Harry Hodgson died in the March quarter of 1930 in Thornbury aged only 43 of Hodgkinson’s disease. Alice and her daughter Susan then went to live at what later became known as Fairfield House but was then called Hume House.
The daughter of Alice and Harry Hodgson, Susan Patricia Courtenay Hodgson married Brian Gerald Ashmore of Palm Grove Claughton Birkenhead in 1949. The Rev Rawstone the vicar of Thornbury conducted the service with Rev H B Tower the bride’s uncle. She was given away by her cousin Lieutenant Commander R E Lloyd. The reception was at the Cossham Hall. The couple’s new home was to be in Sheffield. Susan is shown below here on the left.
In 1946 Alice appeared to be living in Clematis Cottage with Rachel Mary Lloyd. It seems that she had moved into 20 Castle Street by 1950, but this cannot be confirmed because the house numbers were not in use at this time. In 1954 we can be certain that Alice lived at 20 Castle Street because the street numbers were used by that time. We know that Alice Hodgson continued to live in the house until about 1962.

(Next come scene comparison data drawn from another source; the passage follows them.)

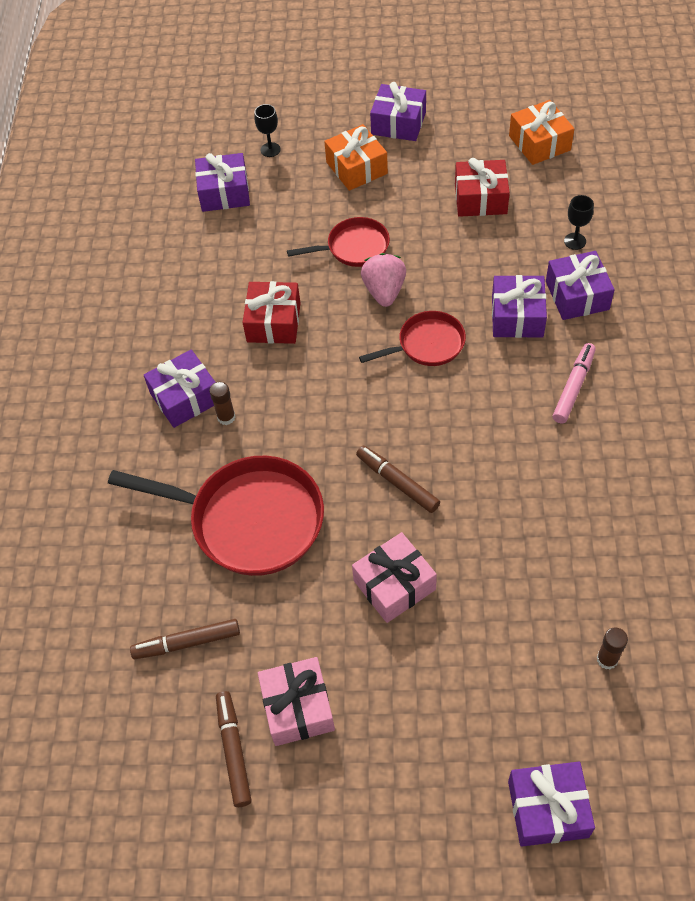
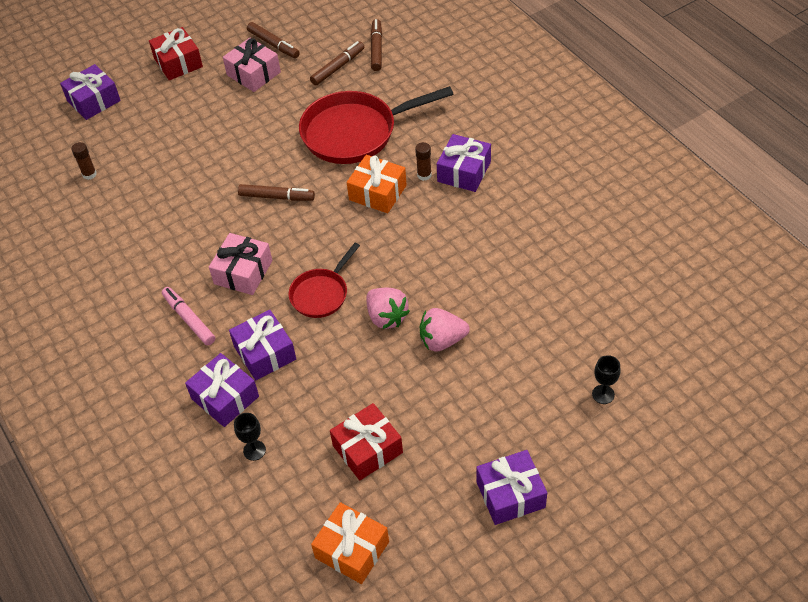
camera: 145 degrees right, 5 degrees down
(116, 643) = (376, 49): none -> brown marker
(224, 192) = (598, 330): purple gift -> none
(273, 322) = (451, 249): red gift -> red gift (178, 62)
(354, 247) = (442, 340): red pan -> pink strawberry
(356, 168) = (506, 419): orange gift -> orange gift (377, 193)
(394, 585) = (239, 146): pink gift -> pink gift (243, 272)
(573, 387) = (189, 320): pink marker -> pink marker turned 150 degrees clockwise

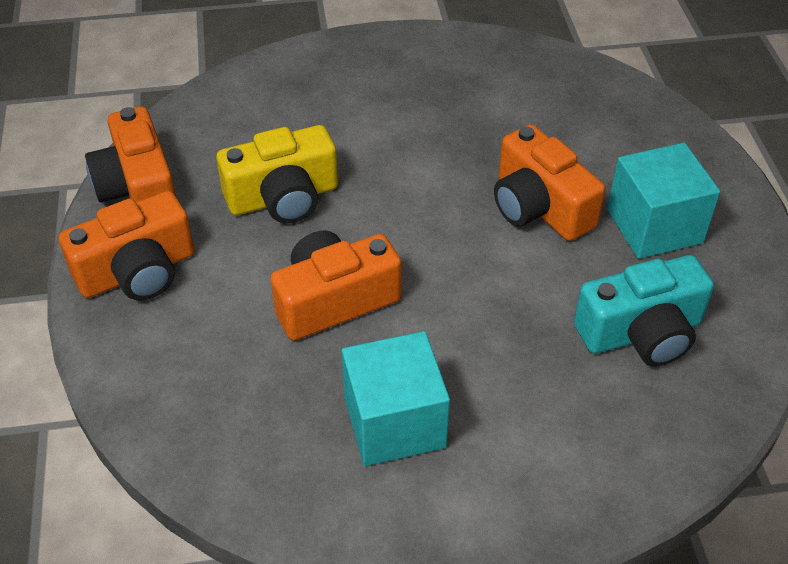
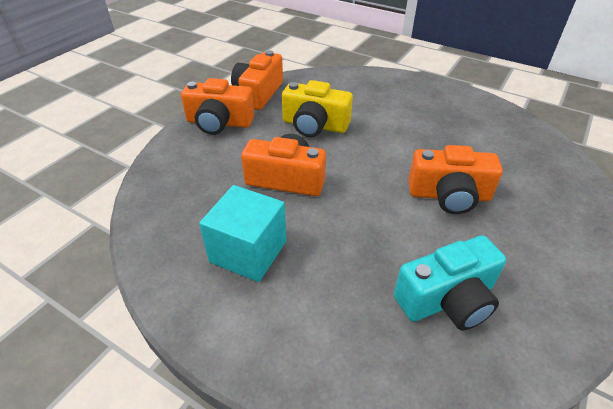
camera: 40 degrees right, 5 degrees down
(539, 207) = (449, 195): orange camera -> orange camera turned 90 degrees counterclockwise
(641, 332) = (447, 299): turquoise camera -> turquoise camera turned 45 degrees counterclockwise
(654, 226) = (520, 245): turquoise cube -> none

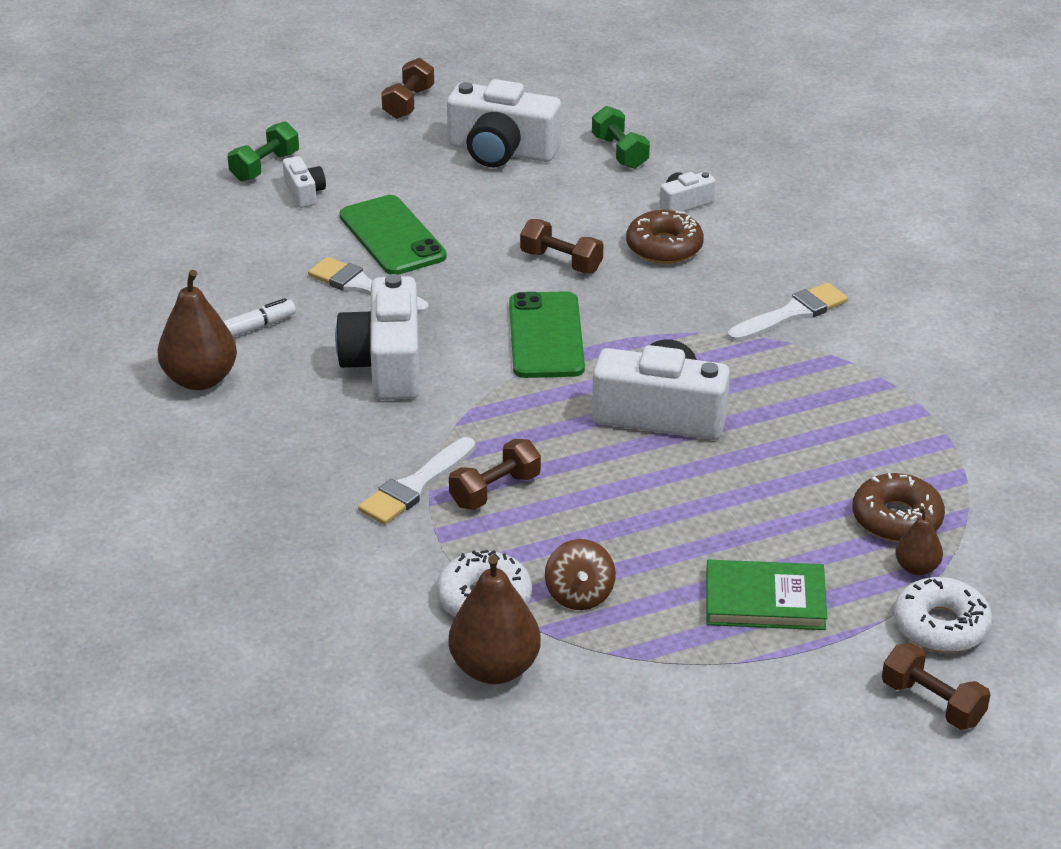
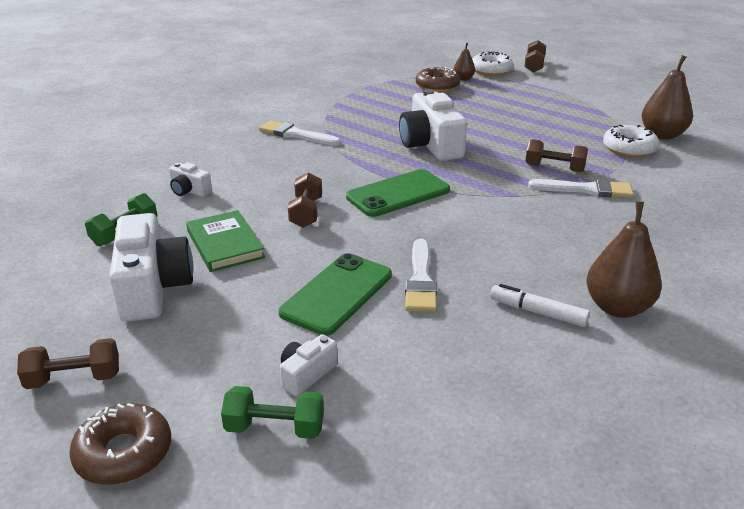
camera: 120 degrees left, 5 degrees down
(386, 364) = (496, 237): white camera -> none
(579, 595) = (589, 130): brown spinning top -> none
(664, 247) = (254, 184): brown donut -> brown donut (124, 453)
(765, 600) = (527, 98): green book -> green book (225, 244)

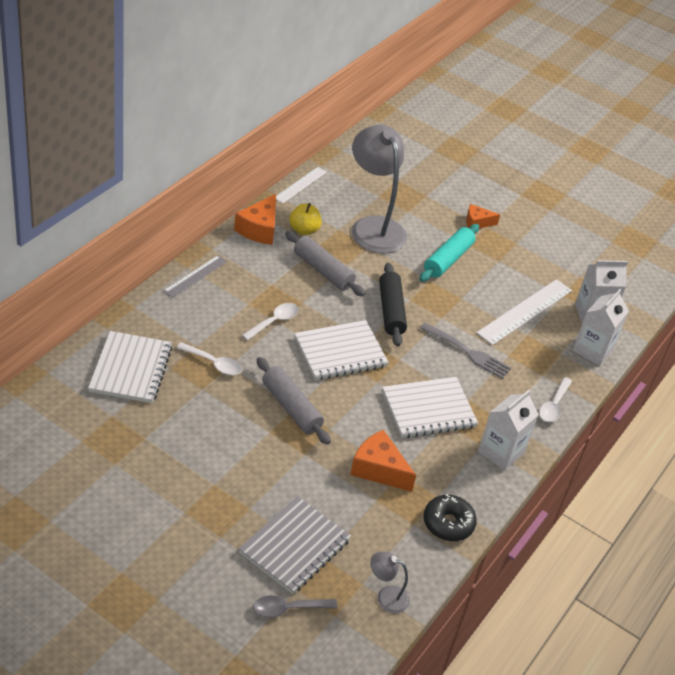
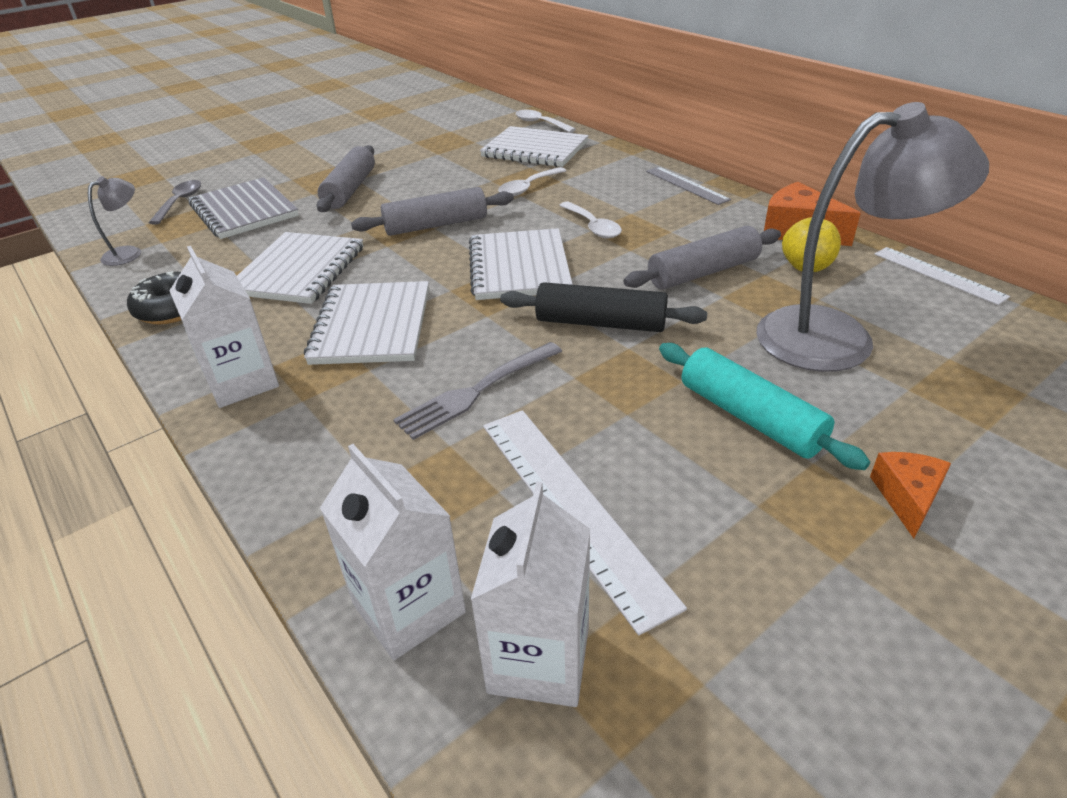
camera: 115 degrees right, 5 degrees down
(237, 482) = (350, 190): none -> grey rolling pin
(378, 469) = (299, 270): orange cheese -> white notebook
(554, 406) = (290, 478): white spoon -> white spoon (540, 123)

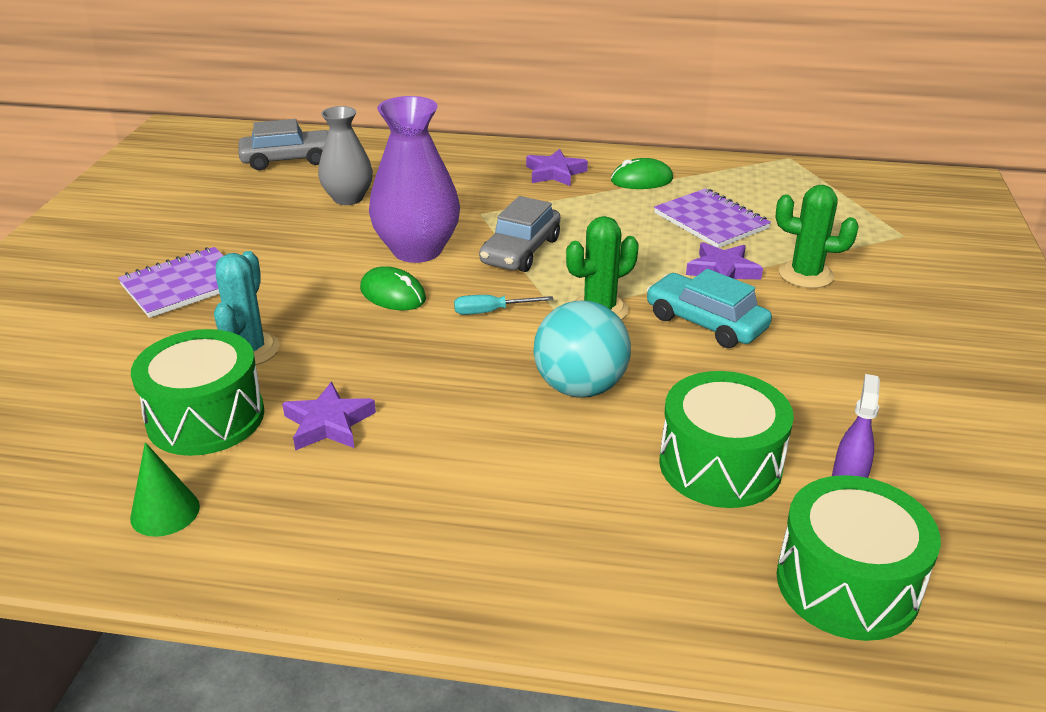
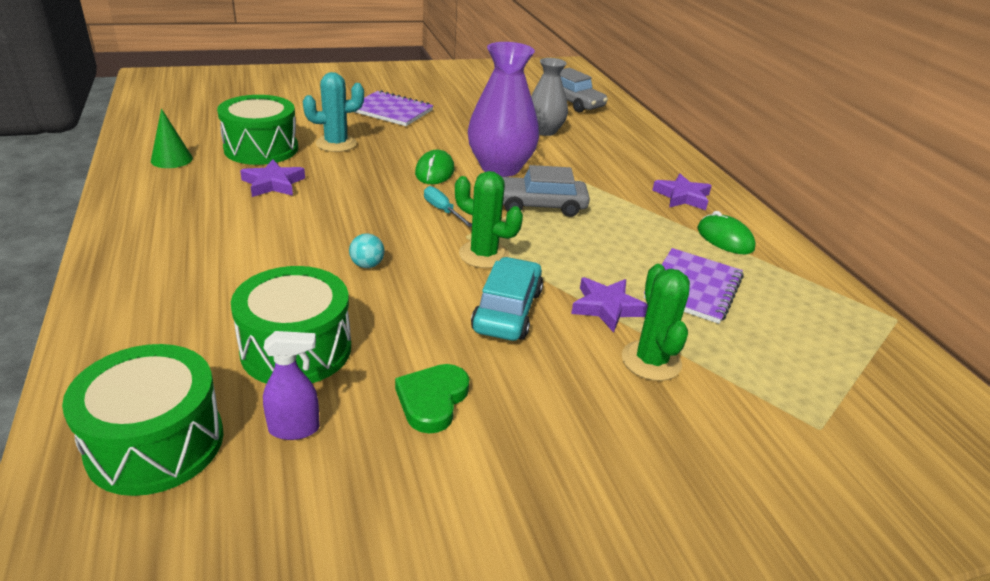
camera: 60 degrees right, 0 degrees up
(580, 387) = (367, 265): turquoise ball -> turquoise ball, size x0.44
(826, 398) = (432, 400): none -> green heart

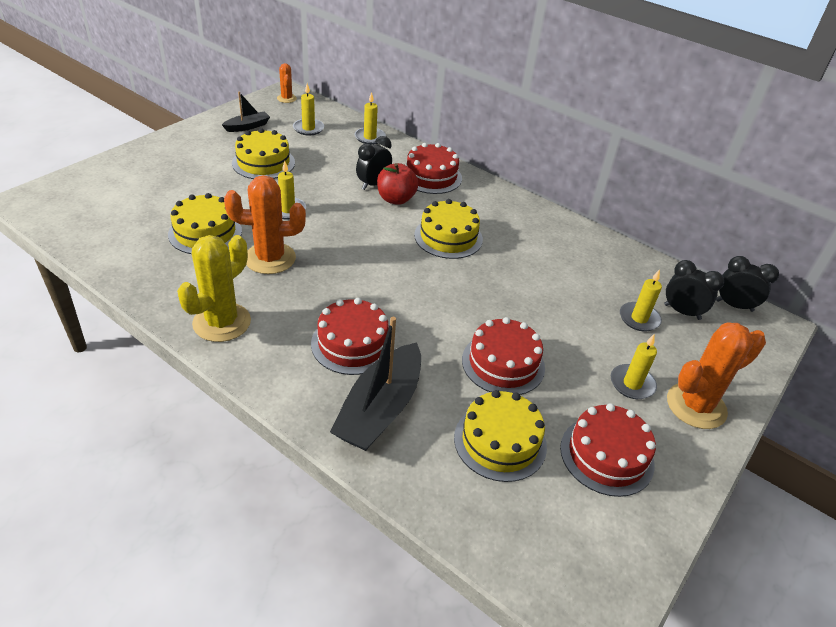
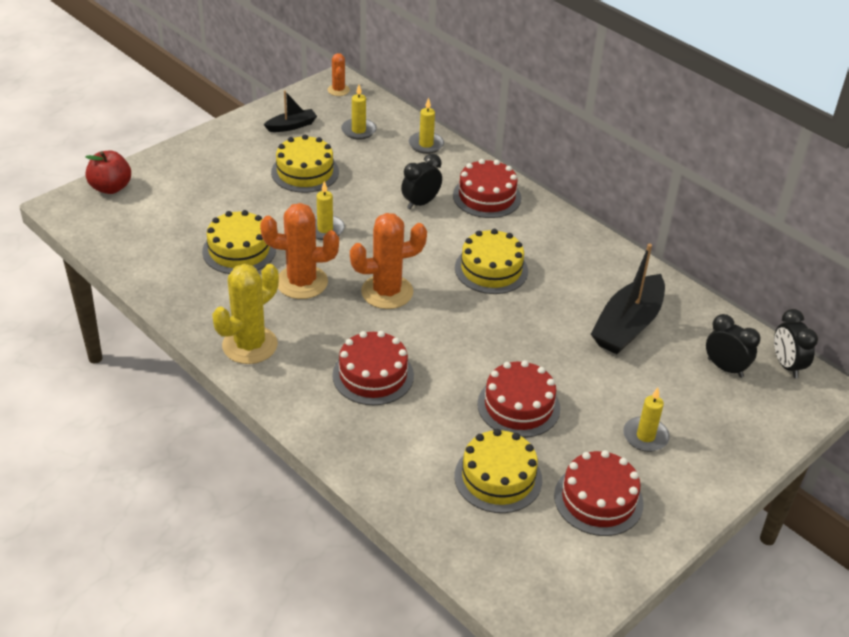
camera: 10 degrees right, 0 degrees up
(380, 409) = (390, 438): black boat -> black boat (628, 325)
(396, 199) = (442, 222): red apple -> red apple (111, 188)
(639, 319) = (675, 372): yellow candle -> none
(696, 406) = (705, 463): orange cactus -> orange cactus (387, 292)
(734, 305) = (786, 365): black clock -> black clock turned 135 degrees counterclockwise

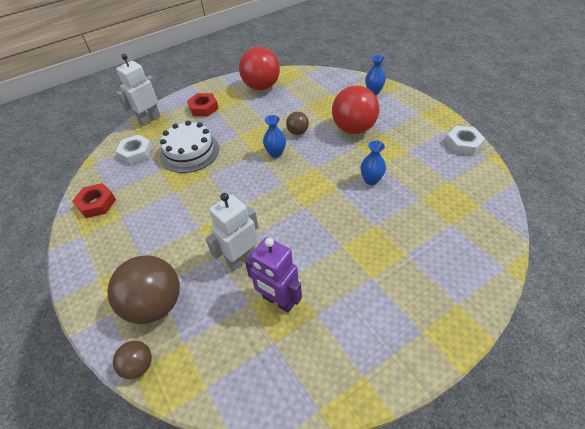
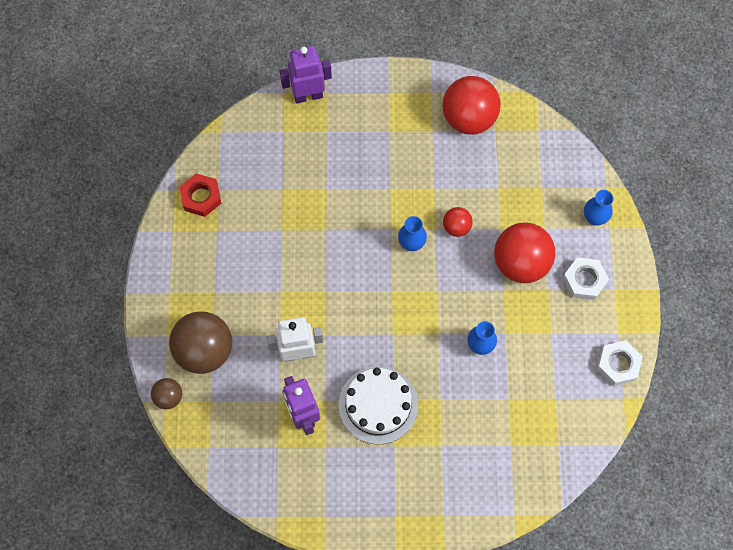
camera: 30 degrees right, 20 degrees up
(136, 153) = (269, 145): white nut -> white nut (584, 280)
(149, 119) = (308, 95): white robot -> purple robot
(189, 152) = (324, 181): white cake -> white cake (378, 405)
(203, 108) = (378, 114): red nut -> none
(297, 132) = (456, 227): brown ball -> red ball

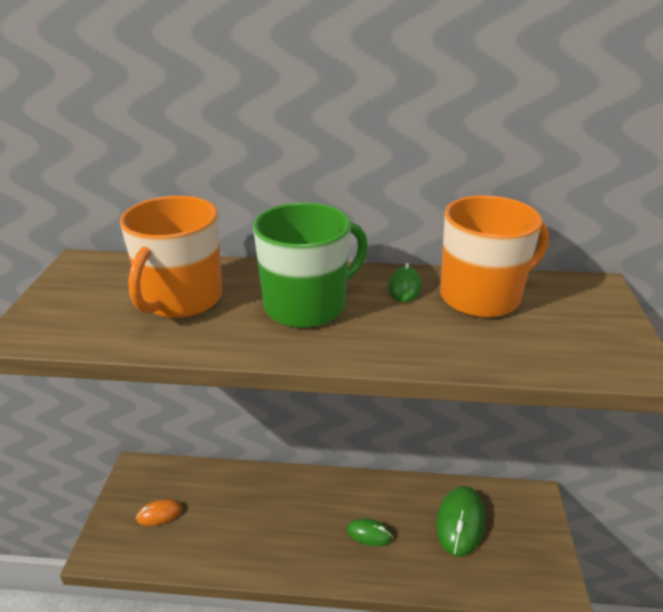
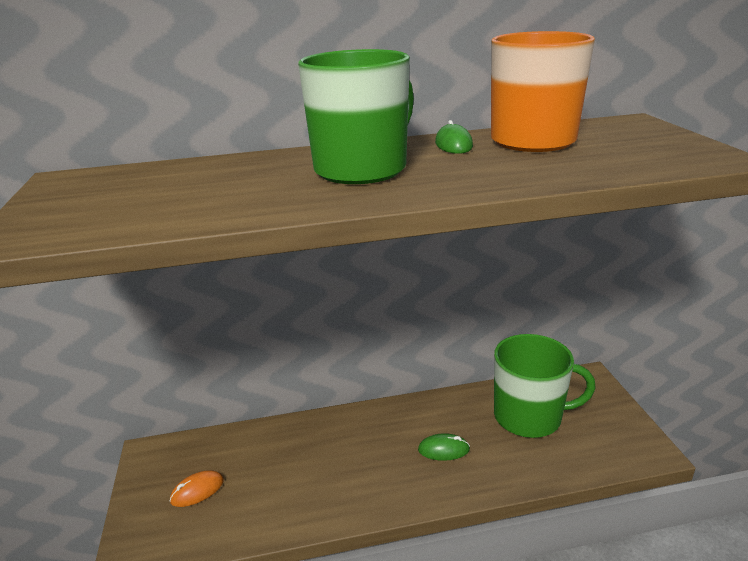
camera: 15 degrees left, 5 degrees down
(181, 299) = (212, 184): orange mug -> none
(460, 522) = (529, 416): green mouse -> green mug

Alice Hodgson may have been living in the flat over number 20 as Dr Prowse’s daughter recalls that Drs David and Dorothy Prowse owned number 20 and used it as a surgery from about 1947. At that time the ground floor of the house had two consulting rooms, a waiting room and a small dispensary with a loo and washbasin.
Dorothy and David Prowse. When David and Dorothy Prowse retired in 1959, they conveyed what had been their home, Wigmore House, to their daughter Alison and her husband John Causton. Later they moved into number 20 Castle Street. Presumably this would have been about 1962 when we believe their tenant Alice Hodgson moved to Maryport in Cumberland.
The doctor Prowse’s daughter Hilary also came to live at number 20 and, later, Hilary’s family. Read more about Drs David and Dorothy Prowse.
In 1965 the Electoral Register shows that Dorothy and Mervyn Tout lived in the top flat of 20 Castle Street. We believe this was as tenants to David and Dorothy Prowse.
Mervyn Tout was born in Wheatenhurst in 1935. He married Dorothy M Smith in March quarter 1962 in Thornbury. The photograph on the right shows Mervyn Tout when he won the best kept allotment competition recently.
In 2003 when Dr Hilary Newton moved to a smaller house the Constable family purchased number 20 Castle Street.